The last story I have to share about Michelangelo is about the Pieta. First of all, it is absolutely amazing. The expression on that beautiful face and the way her head is tilted. So gorgeous. Our tour guide told us that Michelangelo wanted this to be very realistic. He wanted to paint a young Mary so he got a young model. He went down to the Jewish ghetto to get this model. They were Jews, after all! And for the body of Christ? It's quite likely he used a cadaver. That's because the sculpted Jesus clearly has collapsed lungs. Michelangelo definitely studied cadavers and that's how he was able to do things like The David with such accuracy... each muscle perfectly carved. He knew anatomy from first-hand accounts.

This sculpture was unveiled when Michelangelo was only 24. Young and feisty! He was still unknown in Rome so he walked through the crowd listening to comments. One viewer thought another sculptor created the Pieta. Michelangelo didn't like that at all!
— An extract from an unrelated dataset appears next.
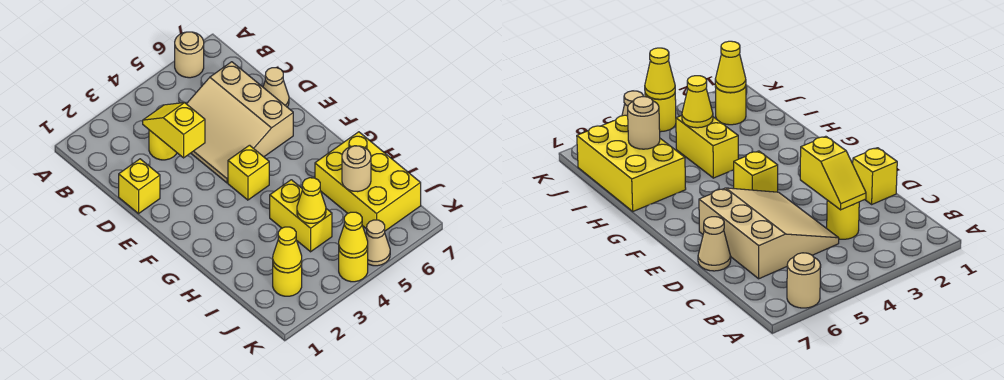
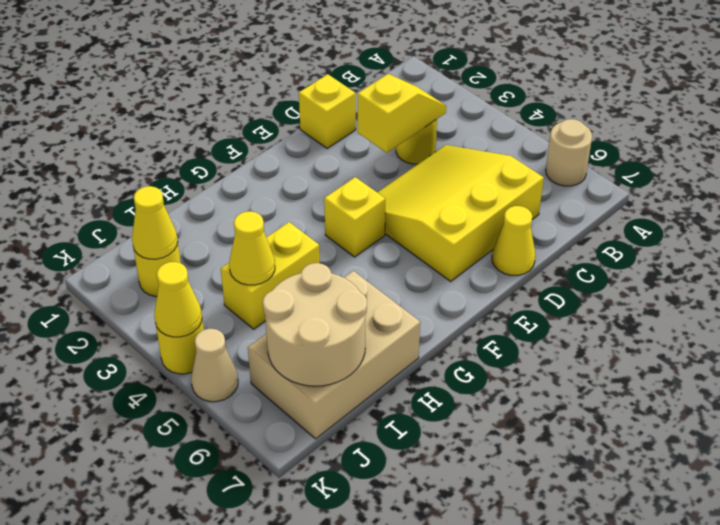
tan slope C4:E6 level 1 top 6 -> yellow slope C4:E6 level 1 top 6
tan cone D7 level 1 -> yellow cone D7 level 1
yellow brick H6:J7 level 1 -> tan brick H6:J7 level 1
tan round brick I6 level 2 -> tan round brick I6:J7 level 2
So he broke into the chapel later that night and carved on a sash across Mary's chest, "Michelangelo Buonarroti, Florentine, made this". How much ego do you have to have to do that? Quite a bit, I think. It makes him all the more interesting to me. To this day the Pieta remains the only work of Michelangelo's that he ever signed. Here's my photo of it:

We couldn't get close to it. It's behind bullet proof glass. It used to be out in the open, but one day some crazy guy came at it with a hammer, breaking some pieces off that were later restored. He said God told him to destroy it.

This is the big dome over the entrance to the crypt where St. Peter and the popes are buried.

The entrance to the crypt. They do tours of the crypt but you have to book about a year in advance.

St. Peter's square. They were all set up for the Pope's mass that weekend so there were hundreds of chairs.

A shot as I turned back and looked at the basilica. We had to rush out of their to catch our plane to Barcelona. We got caught up and didn't realize what time it was.

And the Swiss Guard - remember the photo I took of that long hallway? This is the view from the other end of that hallway.

So, what else can I say? Rome was spectacular. It was mostly the ancient and interesting sights that made it so cool. The city itself? Well, it's a little crowded and dirty and loud and extremely aggressive. We were talking with our Vatican tour guide, this big, tall Irishman. And even he had that opinion of the Romans. That they are a bit pushy and aggressive. He said he expected the same thing when he went to New York. But it wasn't the same at all. Rome was worse, by far. We also didn't have a meal we really liked in Rome. Florence was much better. Even the gelato was better in Florence! But there's so much to see. We'd be happy to go back and explore even more in Rome. Our next stop was Barcelona. I could get lost in that city and hope to never be found!